Data Structures for Software Engineering
Dessy: Simpler, Faster
Extended Abstract
DESSY is a new design of a library of data structures which differs
considerably from the state of the art and the libraries widely used
in practice. DESSY focuses strongly on the needs day-to-day
programming of data processing application (in contrast to highly
optimised algorithmic solutions). DESSY provides all ubiquitously
needed functionality and easily allows addition according to the need
of each project. With its simple design DESSY explicitly supports
software design and specification. The comprehensible description and
structuring of the libraries classes is supported by the use of some
simple mathematical concepts and an extensive use of object-oriented
techniques (including contracts as a matter of course). DESSY uses
up-to-date algorithms for its examplary implementation (among them the
new memory-efficient resizable arrays). The code and internal
documentation is of high clarity and meant to be studied by others.
Clarity on the stage and efficiency behind the scenes.
The design towards those goals has lead to some of DESSY's uncommon
properties:
-
A ubiquitous use of point-free (or holistic) operations:
instead of writing loops with iterators, the DESSY way is to use
operations that work on the whole data structure at once. DESSY's
simple (yet powerful) iterators can be used to implemented more
complicated operations (and they are used internally to implement some
of DESSY's operations).
-
DESSY's classes are divided into operational and
model-based ones. The operational structures correspond to
simple patterns of usage, like DESSY's most basic class TRAVERSABLE
which just offers features like for_all, do_all,
... and is used as argument of many of other classes' routines.

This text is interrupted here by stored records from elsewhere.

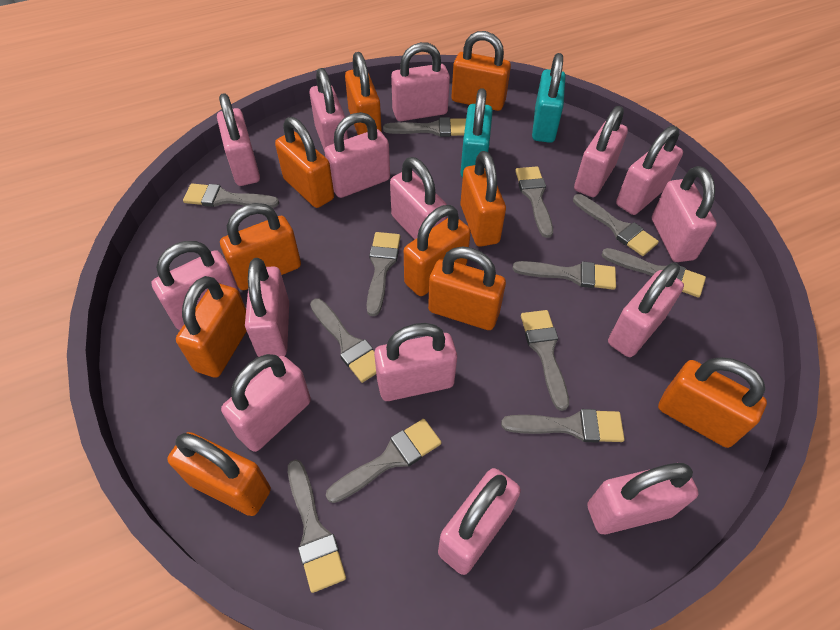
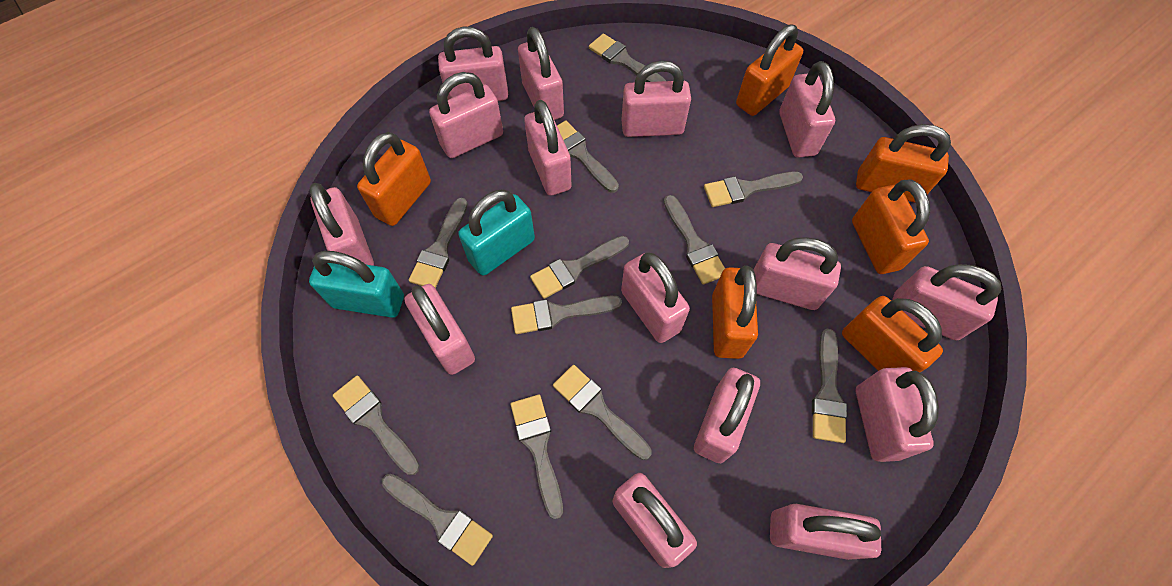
orange padlock: 10 -> 6

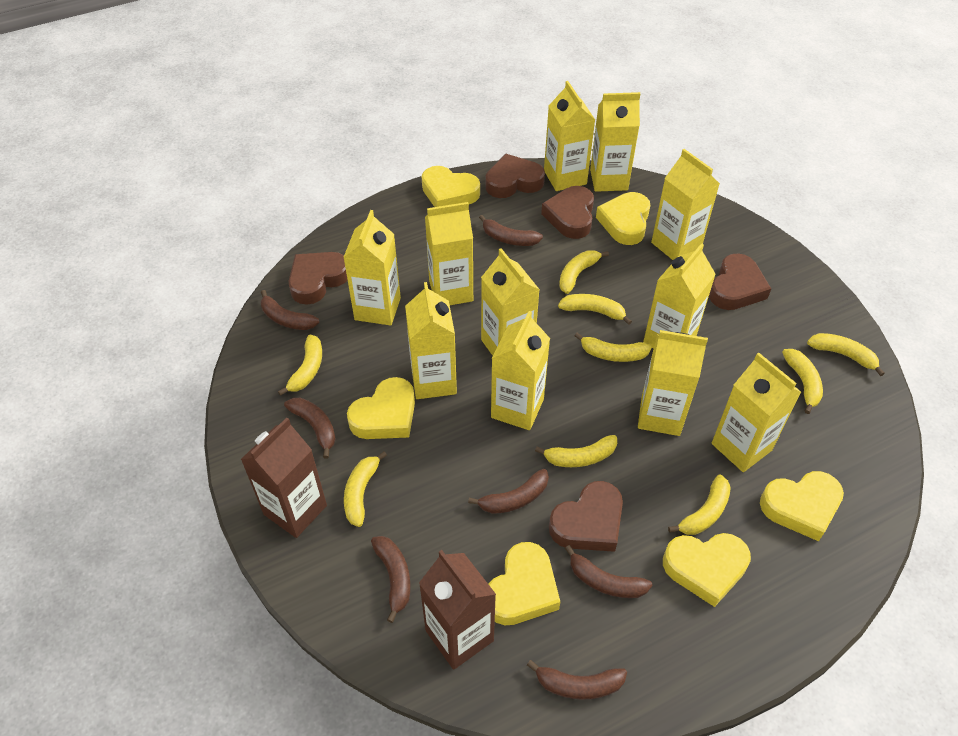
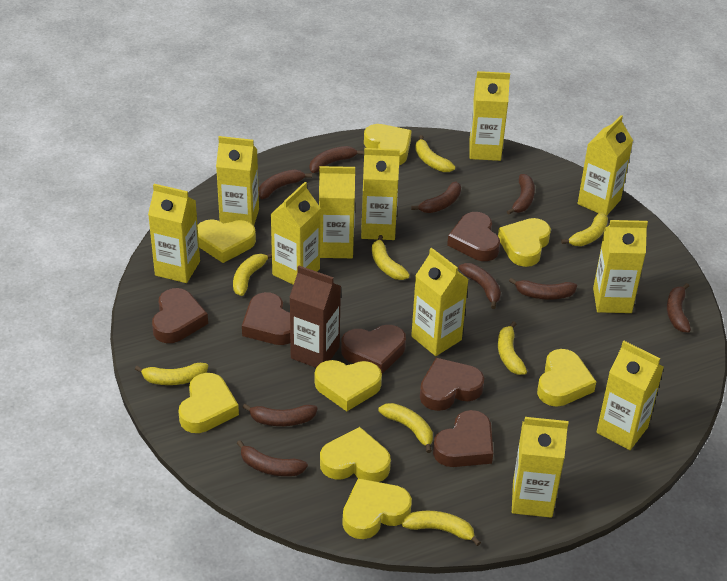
brown banana: 7 -> 9
brown carton: 2 -> 1
brown heart: 5 -> 6
yellow banana: 9 -> 8
yellow heart: 6 -> 8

Model-based classes on the other hand are based on a mathematical
model, such as a set or a table, and offer any operation that is
sensible on that structure. This way the programmer is freed of
memorising all the operations and at the same time it allows for real
implementation independence. (Usually at the cost of some efficiency,
this is discussed below.)
-
The model-based classes are divided into mutable and
immutable ones. Most programmers know only mutable data
structures, such as tables (dictionaries) and list, which allow their
contents to be updated. On the other hand, many important data types
are immutable, for example integers are never updated (only integer
variables can be updated by explicit assignment) and every operation
yields new integer values. Likewise, DESSY provides immutable
structures, like SETs, MAPs and SEQUENCEs (which correspond to the
mutable MEST, TABLE and LIST). Those classes describe values that can
be combined to yield new values (e.g., SEQUENCES can be concatenated,
all of them can be filtered and element-wise transformed). Immutable
classes have diverse applications: they yield more abstract code than
their mutable counterparts, they can be used for specification
purposes and they allow persistent implementations: two structures
that have almost the same contents can share memory and need barely
more space together than one of them needs alone.
-
Many other libraries do just implement the most common algorithms
(such as linked lists, hash tables, resizable arrays using the
doubling technique) and offer for each the operations that the
implementation most naturally provides. DESSY on the other hand,
relies on the application programmer's needs to design the class
specifications. Therefore it sometimes needs unconventional
implementations. However, none of the implementations is ad hoc, all
are theoretically analysed algorithms, they are asymptotically optimal
in most of the provided operations. For example, DESSY has no singly
linked list because all the list and sequence data structures are
symmetric (regarding first and last, front and back) in their
interface. And there is no doubly linked list for reasons of
persistence in the immutable case and element access by index in the
mutable case. Instead DESSY's resizable arrays (which implement
ARRAY_EXTENDABLE and LIST) and the functional deque (which implements
SEQUENCE) are relatively uncommon algorithms that fit best the needs
of those structures. (They are uncommon, because they were invented
after computer science had decided about its standard set of most
important algorithms, which unfortunately still contains linked lists
and a lot of complicated balanced trees.)
-
Other libraries provide a class VECTOR (ARRAY in EiffelBase) which is
basically a Resizeable Array with added features. Unfortunately this
class represents several models at the same time: Like the traditional
Array it is a mutable mapping from an integer interval to some domain.
Furthmore it provides operations like insert at any place which rather
belong to the List model. And finally it is most often used as a
simple container with just one add and delete operation and simple
traversals. The result of that mixing of models and features is that
that VECTOR is not good on any of its purposes. In Dessy, VECTOR is
seperated in three parts: First, some descendants of FIXED_TABLE,
which represent traditional Arrays for several ordinal domain types
(INTEGER, CHARACTER, descendants of ENUM); second, an implementation
of LIST using Arrays, and third a class ARRAY_EXTENDABLE which
represents a simple container. Its name stems from the fact that it
does only implement the basic interfaces TRAVERSABLE and EXTENDABLE.
This way ARRAY_EXTENDABLE offers a very simple interface, a very
efficient implementation, and it doesn't depend on any object equality
mechanisms which would otherwise have to be designed by the
application programmer. (Note: of course there is usually a standard
equality function, but to decide whether that fits your application
purpose you have to think about the design anyway. But often, you
won't ever call that function, so ARRAY_EXTENDABLE spares you that
thought.)
-
The separation of specification and implementation (which is supported
by the fact that many implementations really comply to the same
specification instead of providing specialised operations) allows a
simple and efficient means of program optimisations: just try out
which implementation is the fastest (or leanest) for your application,
you don't need to rewrite any code except the choice of the structure
implementation.
-
The algorithms in Dessy are intensionally not optimised.
Optimisation always goes towards a specialised goal, a special
application, special time/memory tradeoffs, special usage patterns, a
special underlying machine, ... Dessy is meant to be a general
library, not a special one. Instead Dessy provides features that
usually perform in asymptotically optimal time. This means that no
operation is slower than would be intuitively expected by the client
programmer, which means that Dessy needs no warnings of the kind
"don't call this when ..." or "only call that when ...", which means
that Dessy provides a true higher level of abstraction, because the
application programmer need not care about efficiency for a long time
(and for most applications never at all). And if the performance of a
Dessy algorithm or its implementation doesn't suffice the needed
optimisations depend on the application and can usually not predicted.
(Or they can predicted, but that optimisation would surely hurt
another application.)